Secondly, there's a lot of different kinds of fan-fiction available out there. Some really bad, some excellent, some shorter than a page, some as long as a book. But one thing that a majority of fan-fiction has, is the romance part. Usually, the OTP that the fan didn't find in the canon story. So the fact that Carry On's main plot seems to be the romance, and all the rest just sub-plot is completely logical when you remember that it's supposed to be fan-fiction.

Personally, I loved Carry On in great part because it's so much like the best of the Drarry fan-fiction I used to read (a long, long time ago).


message 29: by Nicole (new)

Nicole (nicolepo) | 107 comments Jane (yesmissjane) wrote: "I just finished reading this tonight, and although I can completely see what other people have enjoyed in the book (it is really well paced, engaging characters, etc) it has left me feeling a bit t..."

I actually completely agree with you that their relationship is unhealthy. I also agree with some of the posts after that given the basis in fan fiction, it makes sense why the relationship is framed that way. Also, I think like 95% of the relationships in YA are portrayed in a very unhealthy way (and probably at least 80% of relationship portrayal in all media is not great.) So I tend to avoid thinking about the specifics of any given relationship too hard or in the context of how unhealthy I think it is. But I do agree, this is not the best portrayal of a gay relationship, and I hope it's a starting point from which YA fantasy improves in the next few years.


message 30: by Wil (new)

Wil  | 6 comments I am absolutely loving this book! I have only a few more chapters that I hope to be finishing today!

What I love:
- characters
- world, (it vaguely reminds me of Harry Potter)
- the friendships seen in this book are amazing
The EVERYTHING :)


message 31: by Krazyaboutbooks (new)

Krazyaboutbooks | 14 comments I just finished the book and gave it 3.5* and I enjoyed the story overall. I listened to the audiobook which was well narrated and kept me engaged the whole time and I loved the humour in the book especially the spells and the characters inner monologue. I have to admit I'm not a fan-fiction reader and never imagined Harry and Draco (Draco and Hermione forever plus Harry and Luna). I thought all the staring was kind of creepy plus (view spoiler).
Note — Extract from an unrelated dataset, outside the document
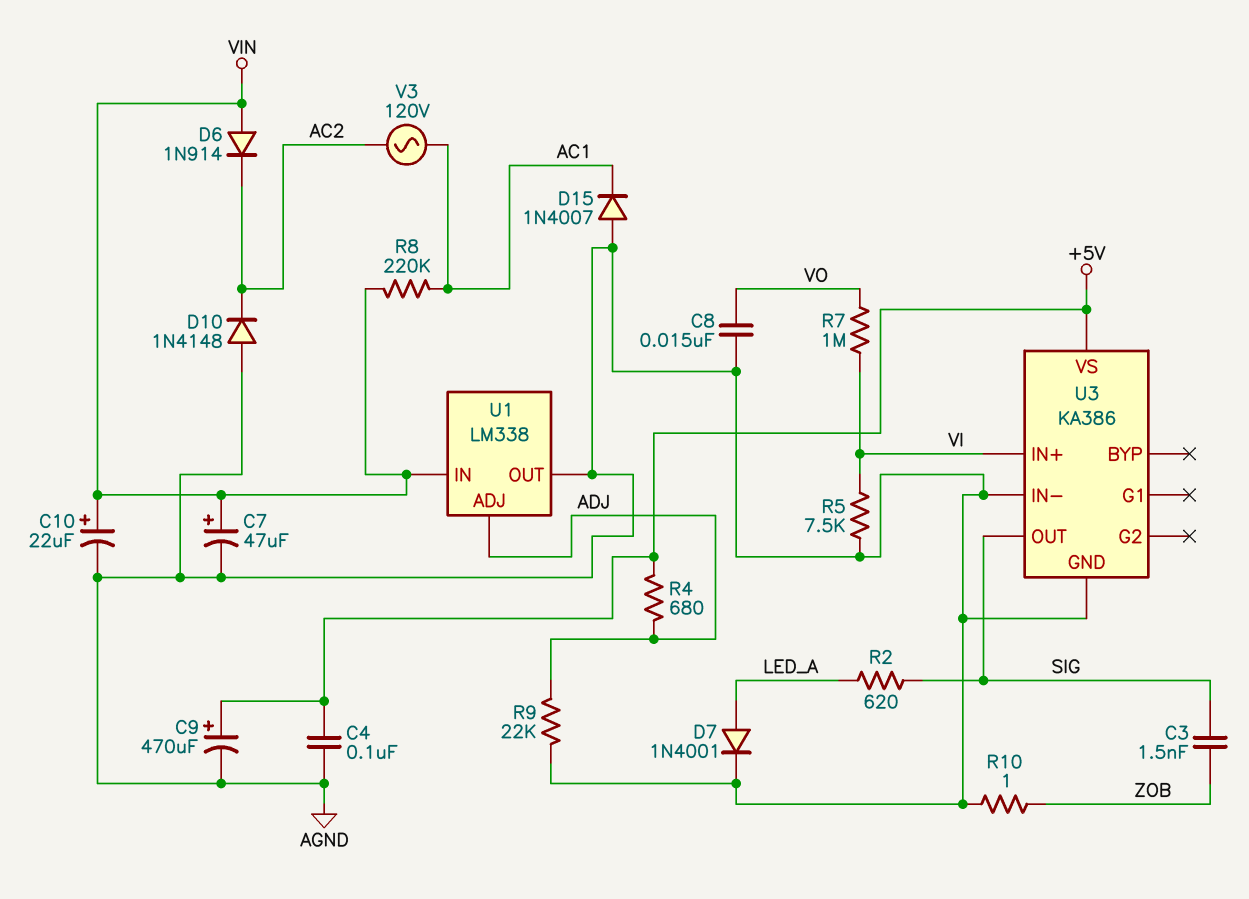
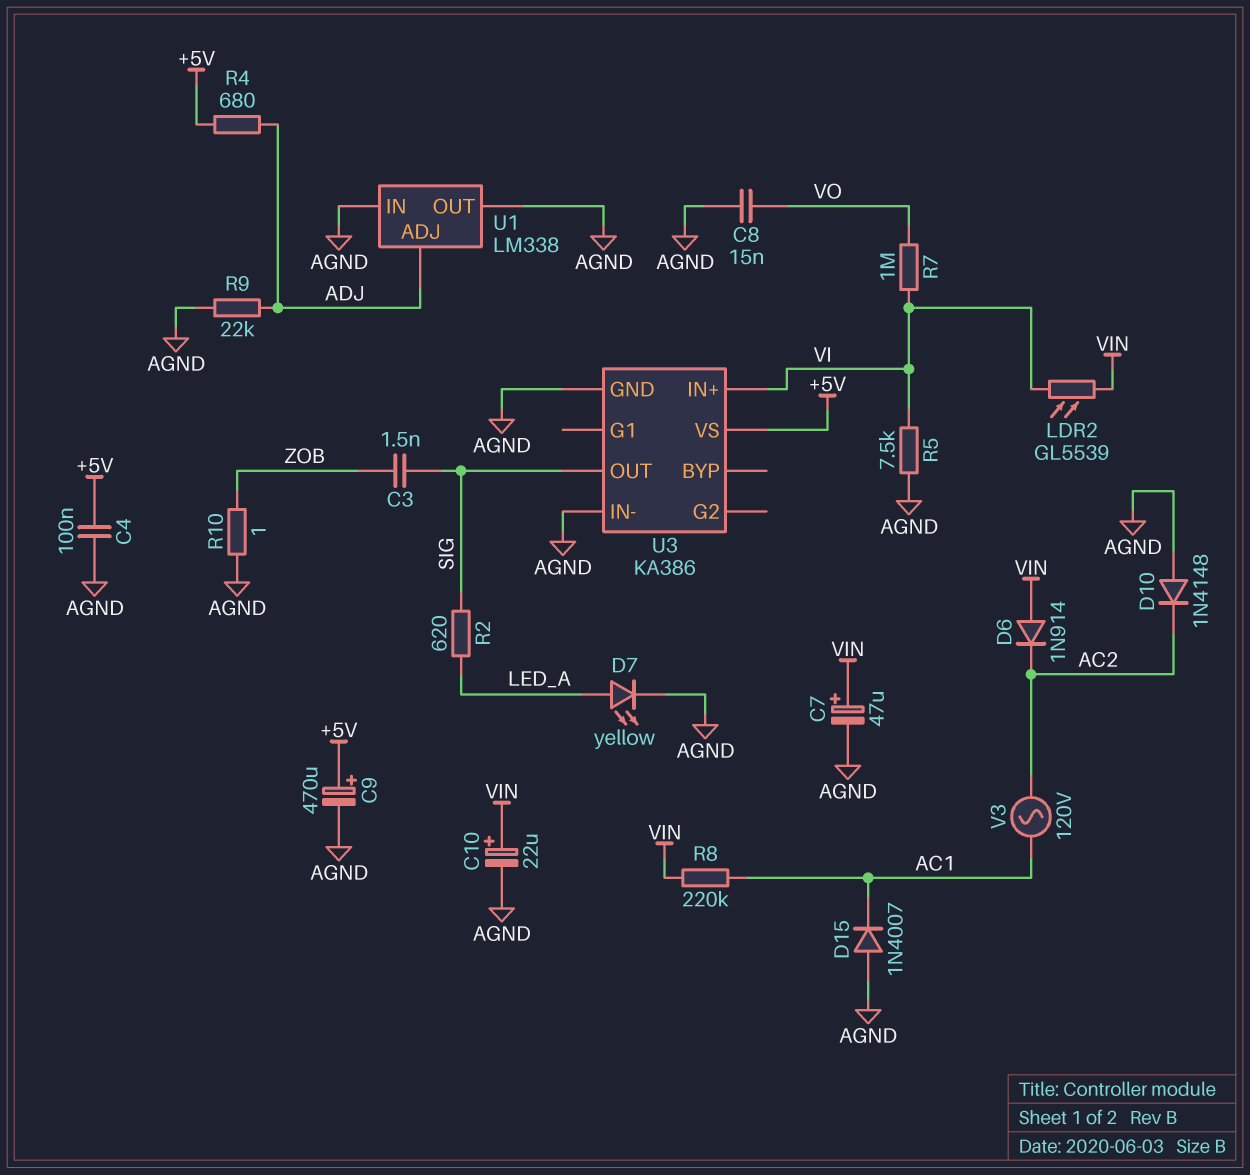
D7: diode 1N4001 (A LED_A, K AGND) -> LED yellow (A LED_A, K AGND)
LDR2: none -> GL5539 (VI, VIN)
U1 pin IN: VIN -> AGND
message 32: by Maija (new)

Maija (maijavi) | 60 comments I know that this is an old thread already, and the debate is already old, but I want to just come in and recommend a video having to do with this whole "is sexuality a spoiler" thing.

In this video, Perpetual Pages speaks on the topic very eloquently, and handles the different aspects of it very well. The section about queer character starts at about 6:00, but I highly recommend watching the whole video:

https://youtu.be/UhfX9Rx8XiE

It's a lot like Paul said, that there is a double standard where mentioning a straight romance is fine, but a queer romance is a spoiler. Like he said: "A heterosexual book about arch rivals falling in love would be explicit in what the book is about right away on the blurb."

Also, when not mentioning LGBTQ+ content in a book, we are closeting the characters & hiding books from LGBTQ+ readers.

It feels a bit weird to re-open this conversation, but I just really want everyone to watch that video! It's so good!